Does technology mean better learning?

26/06/2008

I often agree that technology is leading to massive positive change in the way we learn and teach. The interview with Julian Baggini  reminded me that it isn’t necessarily so. However much the technology allows us to personalise our learning, and disseminate our teaching, fundamental things about learning remain the same and have done since Socrates. We don’t really learn anything until we are motivated to learn. Our motivation can still be destroyed and depressed by bad teaching – of which there have been many examples in elearning, just as there have in traditional learning. I have seen Gradgrind at work with a white board and a set of tablet PCs at least as often as I have seen him with a stick of chalk. And this, as Baggini’s interview reminds us, is because we still bring ourselves along with our technology, so the instinct to rubberneck unashamedly at an accident and then talk about it to our friends can be transformed into taking a picture of an accident on a mobile phone and sending it on to our friends.

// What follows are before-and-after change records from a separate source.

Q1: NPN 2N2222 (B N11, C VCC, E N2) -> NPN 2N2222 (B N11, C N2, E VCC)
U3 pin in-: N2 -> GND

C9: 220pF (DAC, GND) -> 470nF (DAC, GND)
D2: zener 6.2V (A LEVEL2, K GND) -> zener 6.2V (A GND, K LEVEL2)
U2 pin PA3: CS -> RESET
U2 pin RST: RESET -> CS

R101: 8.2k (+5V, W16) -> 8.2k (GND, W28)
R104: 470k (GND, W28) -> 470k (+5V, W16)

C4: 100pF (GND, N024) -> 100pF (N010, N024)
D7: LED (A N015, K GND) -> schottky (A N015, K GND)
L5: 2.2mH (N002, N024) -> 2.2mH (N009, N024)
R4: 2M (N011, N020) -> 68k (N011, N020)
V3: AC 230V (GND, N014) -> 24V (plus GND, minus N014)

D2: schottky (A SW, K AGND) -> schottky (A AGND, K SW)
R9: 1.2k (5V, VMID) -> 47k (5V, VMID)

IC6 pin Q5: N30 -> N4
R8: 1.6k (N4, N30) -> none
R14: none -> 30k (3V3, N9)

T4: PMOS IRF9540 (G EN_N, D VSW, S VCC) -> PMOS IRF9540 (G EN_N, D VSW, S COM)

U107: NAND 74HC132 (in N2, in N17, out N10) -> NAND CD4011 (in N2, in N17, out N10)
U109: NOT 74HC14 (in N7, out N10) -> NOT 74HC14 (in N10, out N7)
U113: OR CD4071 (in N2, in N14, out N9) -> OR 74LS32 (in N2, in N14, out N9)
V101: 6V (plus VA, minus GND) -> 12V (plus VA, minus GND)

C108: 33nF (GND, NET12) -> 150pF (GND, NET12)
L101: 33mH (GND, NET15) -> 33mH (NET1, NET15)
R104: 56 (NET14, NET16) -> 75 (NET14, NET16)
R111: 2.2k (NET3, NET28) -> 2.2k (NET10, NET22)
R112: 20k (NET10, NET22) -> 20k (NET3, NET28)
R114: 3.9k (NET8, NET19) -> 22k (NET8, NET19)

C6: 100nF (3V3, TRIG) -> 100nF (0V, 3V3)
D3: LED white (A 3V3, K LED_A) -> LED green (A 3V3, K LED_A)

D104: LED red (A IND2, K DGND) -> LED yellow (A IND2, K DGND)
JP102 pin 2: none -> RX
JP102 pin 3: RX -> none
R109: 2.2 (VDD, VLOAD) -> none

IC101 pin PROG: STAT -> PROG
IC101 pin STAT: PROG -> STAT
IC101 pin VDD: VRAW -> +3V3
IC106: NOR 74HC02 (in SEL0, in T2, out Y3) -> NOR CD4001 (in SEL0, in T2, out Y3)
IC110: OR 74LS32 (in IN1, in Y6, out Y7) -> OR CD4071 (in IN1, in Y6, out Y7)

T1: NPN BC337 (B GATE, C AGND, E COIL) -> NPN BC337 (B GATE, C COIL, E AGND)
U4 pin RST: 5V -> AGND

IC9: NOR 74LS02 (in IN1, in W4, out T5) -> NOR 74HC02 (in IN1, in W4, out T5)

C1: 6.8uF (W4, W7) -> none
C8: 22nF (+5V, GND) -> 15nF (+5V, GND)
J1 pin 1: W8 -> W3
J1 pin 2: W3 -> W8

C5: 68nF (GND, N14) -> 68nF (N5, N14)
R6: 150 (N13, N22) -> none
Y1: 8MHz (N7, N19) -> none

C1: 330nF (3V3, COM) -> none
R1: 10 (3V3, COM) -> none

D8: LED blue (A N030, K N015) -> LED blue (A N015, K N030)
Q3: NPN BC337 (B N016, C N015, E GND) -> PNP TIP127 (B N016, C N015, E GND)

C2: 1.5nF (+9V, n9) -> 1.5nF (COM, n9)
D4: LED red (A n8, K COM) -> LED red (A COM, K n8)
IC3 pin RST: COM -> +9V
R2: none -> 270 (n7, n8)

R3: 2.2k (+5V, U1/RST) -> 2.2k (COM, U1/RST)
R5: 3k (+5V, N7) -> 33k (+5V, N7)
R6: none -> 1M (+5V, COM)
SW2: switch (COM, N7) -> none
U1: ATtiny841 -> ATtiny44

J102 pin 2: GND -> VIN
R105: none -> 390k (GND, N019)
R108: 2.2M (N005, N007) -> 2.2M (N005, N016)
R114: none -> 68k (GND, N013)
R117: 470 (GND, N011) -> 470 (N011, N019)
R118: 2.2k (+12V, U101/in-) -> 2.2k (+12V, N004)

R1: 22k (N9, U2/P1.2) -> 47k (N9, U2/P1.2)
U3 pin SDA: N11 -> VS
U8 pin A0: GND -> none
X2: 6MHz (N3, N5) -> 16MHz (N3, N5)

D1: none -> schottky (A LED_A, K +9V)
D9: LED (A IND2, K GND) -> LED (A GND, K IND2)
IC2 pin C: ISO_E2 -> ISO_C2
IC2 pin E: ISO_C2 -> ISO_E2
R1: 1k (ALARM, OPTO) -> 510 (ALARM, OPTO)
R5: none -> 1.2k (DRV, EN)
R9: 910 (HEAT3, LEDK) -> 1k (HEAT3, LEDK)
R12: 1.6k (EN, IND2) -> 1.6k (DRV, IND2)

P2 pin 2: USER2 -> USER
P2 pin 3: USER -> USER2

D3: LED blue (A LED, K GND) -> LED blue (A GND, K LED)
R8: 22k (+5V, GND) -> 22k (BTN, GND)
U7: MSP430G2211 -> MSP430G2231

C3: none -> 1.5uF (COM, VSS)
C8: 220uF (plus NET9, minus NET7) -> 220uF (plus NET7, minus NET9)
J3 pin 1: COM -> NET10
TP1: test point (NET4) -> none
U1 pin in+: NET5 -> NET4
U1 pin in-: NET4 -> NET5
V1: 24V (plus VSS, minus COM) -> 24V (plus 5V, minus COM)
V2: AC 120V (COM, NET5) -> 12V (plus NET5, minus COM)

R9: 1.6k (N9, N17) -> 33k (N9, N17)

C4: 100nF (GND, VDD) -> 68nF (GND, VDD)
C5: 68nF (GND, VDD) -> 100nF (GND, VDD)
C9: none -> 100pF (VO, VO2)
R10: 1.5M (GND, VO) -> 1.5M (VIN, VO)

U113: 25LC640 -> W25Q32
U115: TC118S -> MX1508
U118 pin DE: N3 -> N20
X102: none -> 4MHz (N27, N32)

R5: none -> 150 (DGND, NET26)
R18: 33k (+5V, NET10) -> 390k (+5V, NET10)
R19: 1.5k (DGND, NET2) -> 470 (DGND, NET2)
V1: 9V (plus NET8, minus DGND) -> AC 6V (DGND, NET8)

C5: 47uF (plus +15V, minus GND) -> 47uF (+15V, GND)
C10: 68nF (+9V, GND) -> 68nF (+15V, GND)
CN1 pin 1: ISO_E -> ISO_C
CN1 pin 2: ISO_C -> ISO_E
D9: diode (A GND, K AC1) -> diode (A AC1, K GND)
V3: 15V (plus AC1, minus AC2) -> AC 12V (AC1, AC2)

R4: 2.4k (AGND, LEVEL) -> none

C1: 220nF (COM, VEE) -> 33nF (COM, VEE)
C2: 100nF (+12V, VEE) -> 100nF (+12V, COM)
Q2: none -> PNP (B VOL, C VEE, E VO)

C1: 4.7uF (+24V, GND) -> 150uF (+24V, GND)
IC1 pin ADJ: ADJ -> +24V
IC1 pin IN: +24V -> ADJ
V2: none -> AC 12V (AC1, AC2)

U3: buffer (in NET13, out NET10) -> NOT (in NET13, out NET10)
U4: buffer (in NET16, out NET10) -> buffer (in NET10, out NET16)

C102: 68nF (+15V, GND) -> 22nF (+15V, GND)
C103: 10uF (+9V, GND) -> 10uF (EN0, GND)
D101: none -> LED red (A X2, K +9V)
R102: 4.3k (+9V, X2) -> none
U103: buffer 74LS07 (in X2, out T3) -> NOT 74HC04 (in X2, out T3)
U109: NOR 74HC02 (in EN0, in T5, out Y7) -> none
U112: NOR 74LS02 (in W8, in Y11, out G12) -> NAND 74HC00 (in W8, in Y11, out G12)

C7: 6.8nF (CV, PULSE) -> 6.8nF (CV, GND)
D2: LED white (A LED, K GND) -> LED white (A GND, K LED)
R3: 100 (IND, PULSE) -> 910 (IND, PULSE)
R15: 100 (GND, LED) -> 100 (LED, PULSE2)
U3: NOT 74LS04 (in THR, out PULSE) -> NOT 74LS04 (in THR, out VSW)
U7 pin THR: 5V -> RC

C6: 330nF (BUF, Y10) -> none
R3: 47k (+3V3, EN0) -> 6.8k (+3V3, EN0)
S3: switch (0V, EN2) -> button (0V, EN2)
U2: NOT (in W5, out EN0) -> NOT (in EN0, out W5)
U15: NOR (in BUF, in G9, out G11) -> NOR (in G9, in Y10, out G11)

Our basic instincts remain. Online, just as offline, we see both altruism and mendacity, excellence and mediocrity. The quality of the educator, their ability to scaffold learning and to inspire and motivate is still the key to good elearning. The difference for learners is the possibility of much greater choice of providers, to find the right one for them instead of being tied to a sole provider. The need to be a great teacher is still essential.